The immigration movement has spent much of this month caught in a holding pattern. Build Back Better — and the potential immigration provisions within it — is still stalled in the Senate. Meanwhile, global attention has turned to the crisis in Ukraine, which could displace up to 5 million refugees, and we join the calls to grant Temporary Protected Status for Ukrainians in the United States.
Against that ominous backdrop, there were a few notable immigration announcements this month: the Supreme Court agreed to hear a case on the ability of the administration to end the ‘Remain in Mexico’ program; the Intergovernmental Panel on Climate Change (IPCC) released a report that includes significant acknowledgement of and data on climate-driven migration; and a coalition of immigrants’ rights’ groups — led by our colleagues at the Immigration Hub — released a set of priority recommendations on administrative reforms this year. Read more about these developments in this month’s update.
SCOTUS agrees to hear a case on terminating the Remain in Mexico program
The Supreme Court agreed to hear the Biden v. Texas case, which will determine whether the Biden administration can exercise its executive authority to end the ‘Remain in Mexico’ program, a Trump-era policy that requires asylum seekers who travel to the United States through Mexico to wait in Mexico while their cases are adjudicated. The administration moved to end the policy in early 2021 but Texas and Missouri challenged that decision in federal court. A federal district court in Texas shockingly agreed with the states and ordered the program to be reinstated. The administration sought expedited review before the Supreme Court, which will consider the case, but refused to block the reinstatement order while the litigation continues.
The lower court’s ruling — and the high court’s decision to allow the ruling to remain in effect — represent a stunning disregard for the power of the executive branch to dictate diplomatic policy with obvious foreign policy sensitivities. The Remain in Mexico program requires the agreement and collaboration of the Mexican government. A federal court intervening and mandating that the executive branch implement a policy limits executive power to dictate international diplomacy; it is a breathtaking breach of the separation of powers.

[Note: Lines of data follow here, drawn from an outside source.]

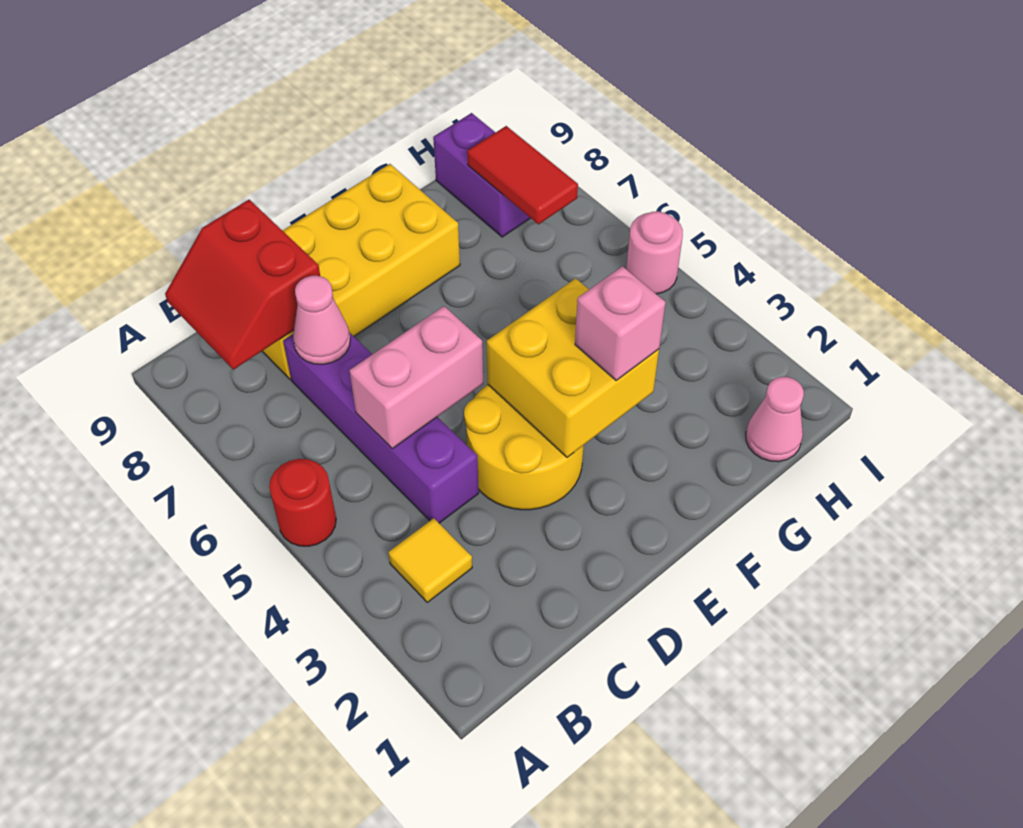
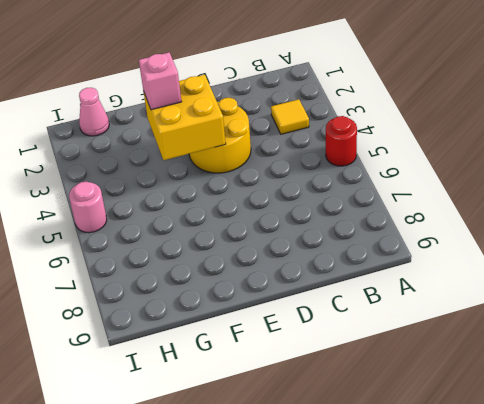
none -> purple brick C4:C7 level 1
none -> yellow brick C8:F9 level 1
none -> purple brick H8:H9 level 1

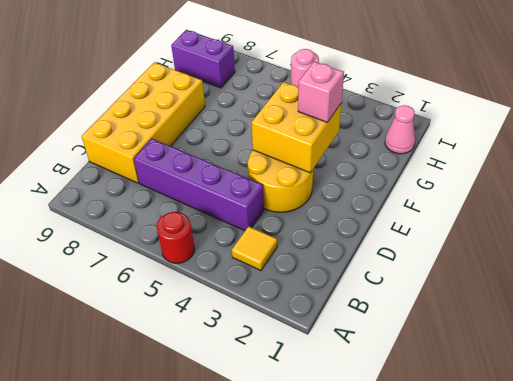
none -> red slope B8:C9 level 2 top C
none -> pink brick C5:D5 level 2
none -> pink cone C7 level 2

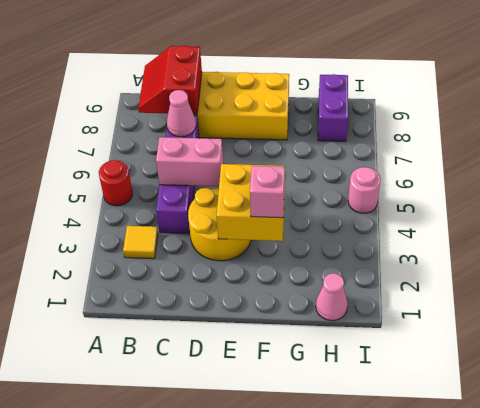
none -> red tile H7:H8 level 2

Equally reckless and consequential is the Texas court’s brazen rewriting of the plain language of the Immigration and Nationality Act. The lower court ruling would effectively require all non-citizens, including those seeking asylum, to be either returned to Mexico or held in indefinite detention, likely for years.
Oral arguments are scheduled for April and a decision is expected early this summer; we shall soon see if a long-settled understanding of the balance of powers is about to change.
The IPCC report assesses climate-driven migration
On February 28, the Intergovernmental Panel on Climate Change (IPCC) released its Working Group II report on Climate Change Impacts, Adaptation, and Vulnerability. That report marks the most substantial acknowledgement of climate-driven migration (as the central human adaptation to climate change) the international body has made thus far.
The climate-driven migration projections cited in the report included a World Bank report that layers econometric data and emissions projections to forecast migration patterns. A ProPublica article by Emerson New America Fellow Abrahm Lustgarten builds on that research and breaks down what those projections mean for the Americas more specifically. That article warns that “in the most extreme climate scenarios, more than 30 million migrants [from Mexico and Central America] would head toward the US border over the course of the next 30 years.”
The inclusion of this study in the IPCC report is a critical step toward bringing international attention to the growing overlap between climate and migration; this report can — and must — serve as a catalyst for meaningful action on migration management. We know that regardless of climate, a full redesign of our migration policies is long overdue. Climate change serves as an acute and urgent accelerant to that reality; it demands the sustained focus and collaboration of regional leaders. We are actively expanding our work in the field and are calling for political action.
Immigrants’ rights groups release immigration priorities for 2022
Our colleagues at the Immigration Hub released a report in conjunction with 26 immigrant rights’ organizations that details progress the administration has made so far on his immigration campaign promises and prioritizes actions the president should take this year to continue fulfilling those commitments.
The Biden administration revoked or eliminated 235 of the 1,000+ damaging immigration policies put in place by the Trump administration. That is monumental progress and reflects an administration-wide commitment to building a better system, but there is much more to be done. The report is organized around six core immigration policy areas that need administrative attention this year:
- protections to keep families together,
- dismantling anti-Blackness in the immigration system,
- supporting immigrant essential workers,
- limiting interior enforcement and improving due process in deportation proceedings,
- restoring the asylum system, and
- addressing the root causes of migration.
The administration has the power to make meaningful progress in all these arenas without relying on our hopelessly gridlocked Congress; this report offers a clear roadmap for taking advantage of those opportunities.
Before signing off, I want to take a moment to acknowledge the tragic passing of a close Emerson friend, a giant in public health, and a true American hero: Dr. Paul Farmer. We hold his legacy close in every issue area across the collective. His generosity of spirit, tenacity of conviction, and systems-level thinking in service of a world where everyone is treated with dignity and respect serves as a model for all of us.
In this chilling moment in history, I am incredibly grateful to be a member of our larger Emerson community.